What travels is the structural commitment itself: key and value in one space, proximity drives recall. A neuroscientist who understands hippocampal pattern completion can read a transformer's attention head as a soft associative read; a hardware engineer who understands CAM can recognize a vector index as its scaled, approximate descendant; a cognitive psychologist who understands encoding specificity can predict which cues will fail in any of these systems. The transfer is grounded in shared structure, not surface resemblance, which is why insights move between domains that share almost no vocabulary.
Examples¶
Formal/abstract¶
Hopfield network (attractor recall): Consider a network of N symmetrically connected binary neurons whose weights are set, by a Hebbian outer-product rule, to store a handful of target patterns. Each stored pattern becomes a local minimum of an energy function, and the surrounding states form its basin of attraction. Present the network with a corrupted version of one stored pattern — flip a third of its bits — and let it update: the state slides downhill in energy until it settles into the nearest stored minimum, recovering the clean pattern. No address was ever specified; the corrupted pattern is the query, and convergence is the retrieval. Push too many patterns into the same network and the minima begin to merge and spurious minima appear, and recall fails. Mapped back: This is the prime in its purest formal dress — partial content as cue, similarity-driven convergence, recovery of the whole, and a capacity ceiling beyond which interference destroys recall. The basin of attraction is the geometric form of "tolerance to a partial cue," and the spurious minimum is the formal shadow of confabulation.
Encoding-specificity in human recall: A laboratory experiment presents subjects with word pairs (e.g., ground–COLD) and later tests recall of the capitalized targets. Subjects given the original context word ground as a cue recall COLD far better than subjects given a strong free-associate of the target (e.g., hot), even though hot is "closer" to COLD in general semantic terms. The effective cue is the one that overlaps with what was actually encoded, not the one that is intuitively most related. Mapped back: Recall here is content-addressed — the cue retrieves by sharing representational content with the stored trace — but it lays bare that the relevant "space" is the encoding space, not an objective semantic space.

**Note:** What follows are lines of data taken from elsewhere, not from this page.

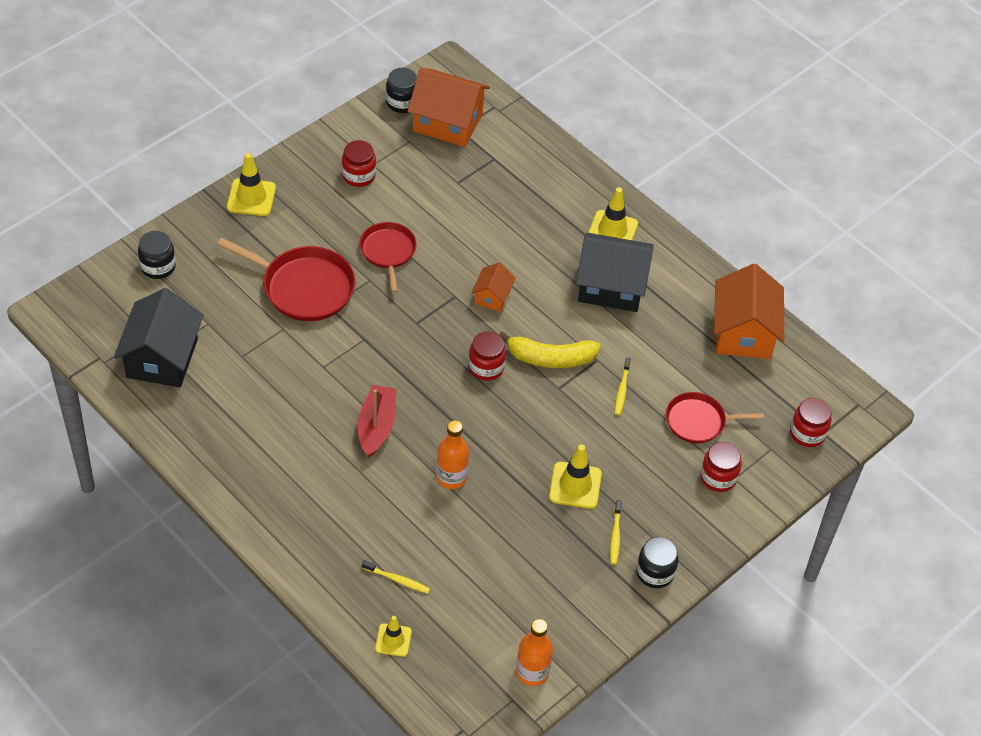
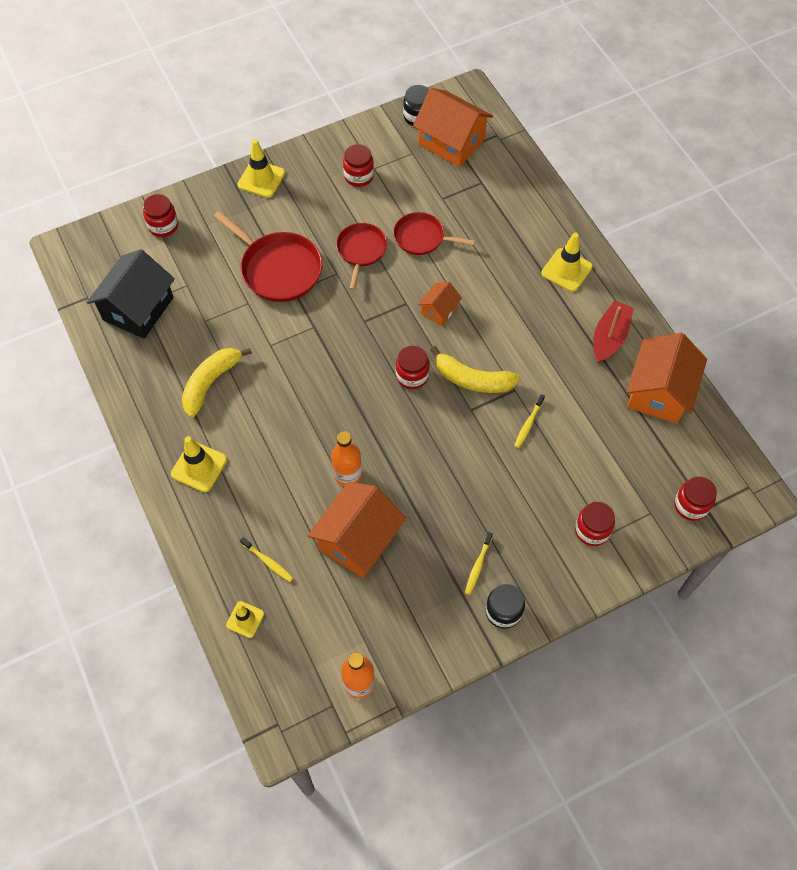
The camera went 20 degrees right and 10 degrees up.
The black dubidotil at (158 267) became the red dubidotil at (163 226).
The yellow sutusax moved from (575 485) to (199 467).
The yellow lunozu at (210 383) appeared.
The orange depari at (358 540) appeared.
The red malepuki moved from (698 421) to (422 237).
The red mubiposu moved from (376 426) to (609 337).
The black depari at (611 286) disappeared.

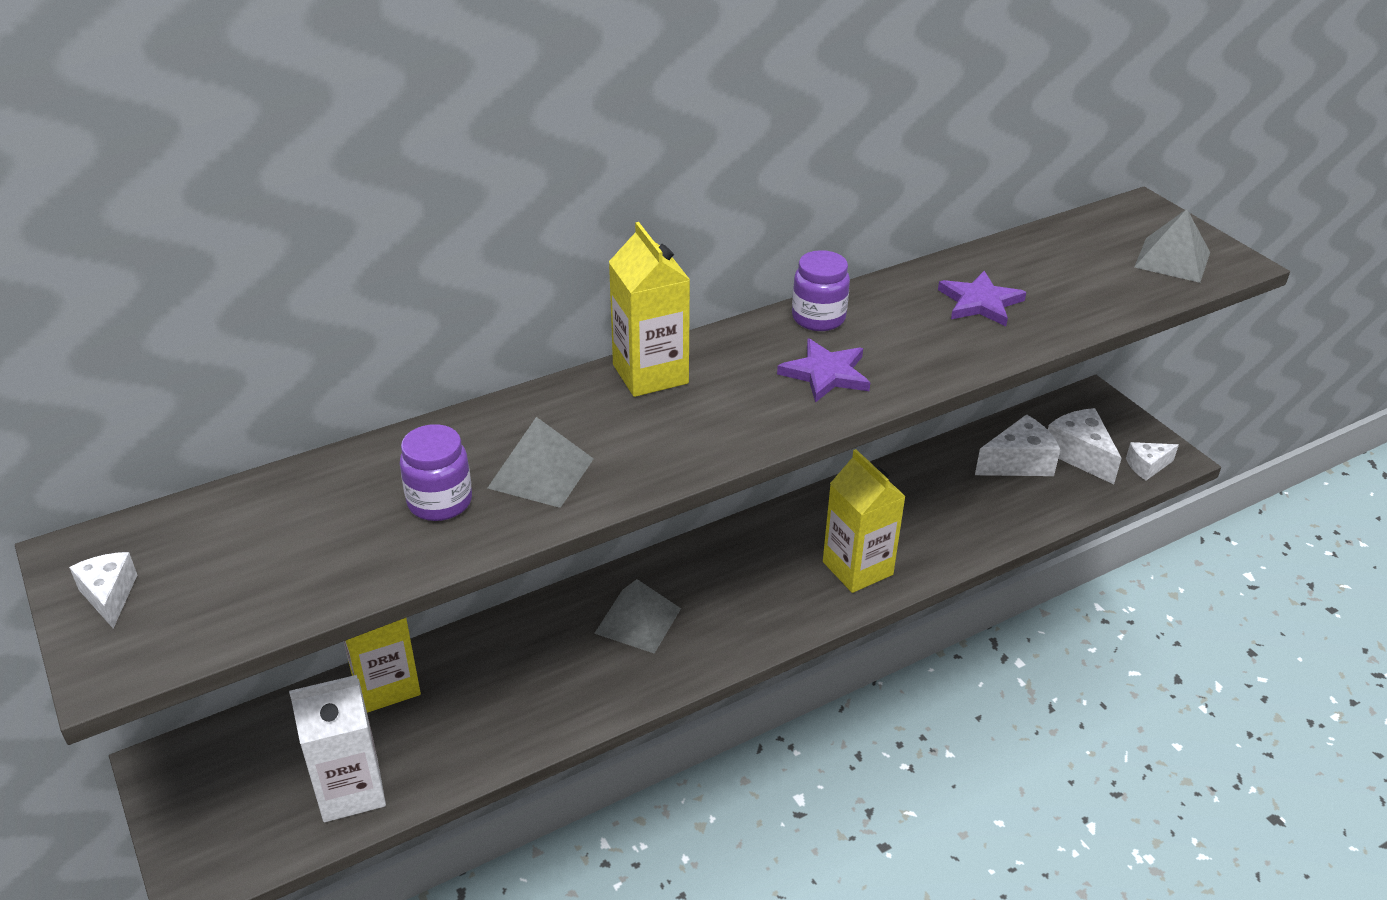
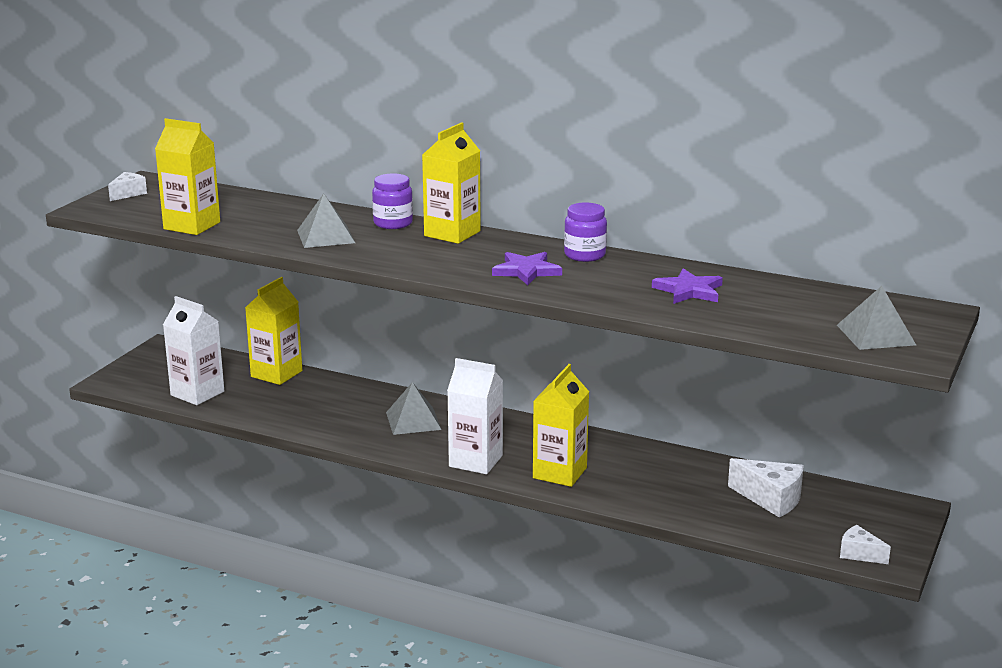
The camera went 55 degrees right and 15 degrees down.
The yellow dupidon at (192 226) appeared.
The purple dubidotil moved from (440 502) to (393 223).
The white dupidon at (475 461) appeared.
The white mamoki at (1079 455) disappeared.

The structural commitment (proximity drives recall) holds exactly; what counts as proximity is fixed at storage time, which is why the wrong-but-related cue fails.
Applied/industry¶
Content-addressable memory in a network router: A router must decide, for every incoming packet, which output port matches the packet's destination address, consulting a forwarding table with hundreds of thousands of entries — at line rate. Rather than search the table sequentially or via a tree, the router stores entries in ternary CAM hardware and presents the destination address as a search word. Every CAM cell compares its stored content against the search word in parallel, and the matching entry asserts its location in a single clock cycle. The address being looked up is matched against the content of the table, not used as an index into it. Mapped back: This is the engineered limit case of the prime — the cue (search word) is matched against stored content in one parallel step, exactly the "the representation is the index" collapse. The brain achieves the same parallelism through recurrent dynamics over milliseconds; the CAM achieves it through dedicated comparison circuitry in nanoseconds, but the structural logic — recover the stored item by matching on content — is identical.
Vector database for semantic search: A customer-support product embeds every past ticket as a high-dimensional vector using a language model, and stores the vectors in an approximate-nearest-neighbor index. When a new ticket arrives, it is embedded into the same space, and the system retrieves the handful of past tickets whose embeddings lie closest to the new one — surfacing relevant resolutions even when the new ticket shares no keywords with the old ones. A typo, a paraphrase, or a different language still lands near the right cluster. Mapped back: The new ticket is a partial, noisy cue; nearest-neighbor retrieval is the similarity-driven convergence; the surfaced past tickets are the recovered associated items. It is content-addressable memory at industrial scale, with the same graceful degradation (a garbled query still returns something relevant) and the same failure mode (an out-of-distribution query confidently returns the nearest — but wrong — cluster) that the formal Hopfield picture predicts.
Structural Tensions¶
T1: Graceful degradation and false recall are the same mechanism. The property that makes content addressing attractive — a partial or noisy cue still converges to a stored item — is precisely the property that makes it confabulate. A system that "cleans up" any nearby input toward the nearest stored pattern cannot, by construction, refuse to answer when the cue belongs to no stored item; it will return the nearest match with the same confidence it shows for a correct one. Robustness to noise and susceptibility to false memory are not separable design choices but two readings of one dynamic, which is why human memory, Hopfield networks, and vector stores all exhibit confident error.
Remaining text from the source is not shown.